Search code examples
javadatabaseredisiohbase

What's the best solution for making millions of small binaries available for testing consistently?


We're developing a biometric matching solution for a verification system. As you may know, one of the main issues with biometric data is that they're unstructured binaries and every single biometric minutiae must be matched with the whole minutiae database.

Hence, we're looking for a fast and appropriate solution to eliminate the binary retrieval (I/O) latency from the physical hard disk and decrease the overheads by making all the binary records available for new matching requests.

Currently, our solution is to use an in-memory database like Redis with a caching mechanism. The problem with this solution is that the size of memory (RAM) goes really big if the number of biometric minutiae binary is so high. We're looking for a solution to make all the binaries highly available for our matching application.

Take note that usually each biometric minutiae are less than 5 KB only and we have millions of biometric minutiae records.


Solution

  • You can use a combination of in-memory and disk-based DB, to store millions of minutiae.

    You can store all minutiae in any disk-based DBs like MySQL, PostgreSQL, or any other.

    Minutiae data would be spread across three different datastores.
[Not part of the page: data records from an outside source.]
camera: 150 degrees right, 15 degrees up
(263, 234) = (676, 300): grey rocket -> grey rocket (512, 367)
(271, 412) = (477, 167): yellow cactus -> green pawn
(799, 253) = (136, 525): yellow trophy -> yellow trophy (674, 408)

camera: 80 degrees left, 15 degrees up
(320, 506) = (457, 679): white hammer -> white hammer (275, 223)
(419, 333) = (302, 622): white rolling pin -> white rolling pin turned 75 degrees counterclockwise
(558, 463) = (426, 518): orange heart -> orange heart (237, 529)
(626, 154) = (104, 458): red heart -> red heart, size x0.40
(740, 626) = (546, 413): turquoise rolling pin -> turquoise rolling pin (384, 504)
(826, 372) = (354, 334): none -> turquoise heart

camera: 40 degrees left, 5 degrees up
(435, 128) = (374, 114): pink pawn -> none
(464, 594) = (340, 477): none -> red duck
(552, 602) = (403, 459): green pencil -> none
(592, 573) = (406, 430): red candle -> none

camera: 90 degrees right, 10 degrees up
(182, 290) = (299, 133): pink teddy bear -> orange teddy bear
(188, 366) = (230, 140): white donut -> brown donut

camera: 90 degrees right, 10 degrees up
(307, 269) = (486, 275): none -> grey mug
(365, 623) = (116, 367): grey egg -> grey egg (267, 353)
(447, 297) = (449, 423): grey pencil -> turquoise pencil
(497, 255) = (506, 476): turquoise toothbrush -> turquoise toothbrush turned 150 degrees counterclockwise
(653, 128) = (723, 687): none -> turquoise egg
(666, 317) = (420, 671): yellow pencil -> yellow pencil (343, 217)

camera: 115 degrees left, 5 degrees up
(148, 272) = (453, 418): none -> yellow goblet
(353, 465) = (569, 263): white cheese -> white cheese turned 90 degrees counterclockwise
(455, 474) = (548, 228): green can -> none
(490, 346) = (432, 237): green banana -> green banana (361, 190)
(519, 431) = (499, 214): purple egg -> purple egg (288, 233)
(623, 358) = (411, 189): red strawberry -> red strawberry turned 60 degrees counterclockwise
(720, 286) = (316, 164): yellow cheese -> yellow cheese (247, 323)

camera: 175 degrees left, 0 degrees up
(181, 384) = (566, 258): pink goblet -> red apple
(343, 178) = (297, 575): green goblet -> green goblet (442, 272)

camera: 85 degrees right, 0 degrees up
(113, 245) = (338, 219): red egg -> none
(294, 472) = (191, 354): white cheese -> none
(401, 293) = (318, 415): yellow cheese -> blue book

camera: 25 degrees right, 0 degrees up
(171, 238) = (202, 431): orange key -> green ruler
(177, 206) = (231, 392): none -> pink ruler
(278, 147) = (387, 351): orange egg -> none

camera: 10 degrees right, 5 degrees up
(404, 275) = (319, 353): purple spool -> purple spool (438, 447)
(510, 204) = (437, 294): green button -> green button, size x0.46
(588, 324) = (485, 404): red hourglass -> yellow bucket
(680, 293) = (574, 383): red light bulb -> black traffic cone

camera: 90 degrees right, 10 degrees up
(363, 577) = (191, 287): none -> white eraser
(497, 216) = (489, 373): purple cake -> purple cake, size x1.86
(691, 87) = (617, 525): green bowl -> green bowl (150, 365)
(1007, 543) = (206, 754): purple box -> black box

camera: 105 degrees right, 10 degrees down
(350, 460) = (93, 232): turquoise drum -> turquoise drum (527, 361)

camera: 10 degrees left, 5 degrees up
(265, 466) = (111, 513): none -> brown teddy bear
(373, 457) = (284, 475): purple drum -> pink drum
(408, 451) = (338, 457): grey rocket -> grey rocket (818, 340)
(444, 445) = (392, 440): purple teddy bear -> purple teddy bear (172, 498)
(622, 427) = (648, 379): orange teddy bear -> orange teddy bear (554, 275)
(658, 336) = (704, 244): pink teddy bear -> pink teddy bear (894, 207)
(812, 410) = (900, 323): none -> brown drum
    • Application cache (Local cache)
    • In-Memory DB (Memcache, Redis, etc)
    • Disk-based DB (MySQL, MongoDB, etc)

    Let's say you're using Redis and MySQL in your setup.

    Your code should first search for the minutiae in the application cache, if it's not found then it should search in Redis to see if it's available there, if you find there then get that and store it in the local cache with expiry.

    Even if data is not available in the Redis then you should search in the MySQL database and bring it back. If you find then you should store the same data in Redis with expiry.

    Using expiry you can avoid having all objects in the memory at the same time.

    Let's say now you don't want to use expiry as you always need all the minutiae. In such cases, you can either increase the size of your Redis instance or use the Redis cluster. As an alternative, IMDG (In-memory data grid) like Hazelcast, Apache Ignite, etc can be used to store all the minutiae. If you don't like to use such a complex setup, then you should consider using In-memory databases like Sap Hana, MemSQL, etc.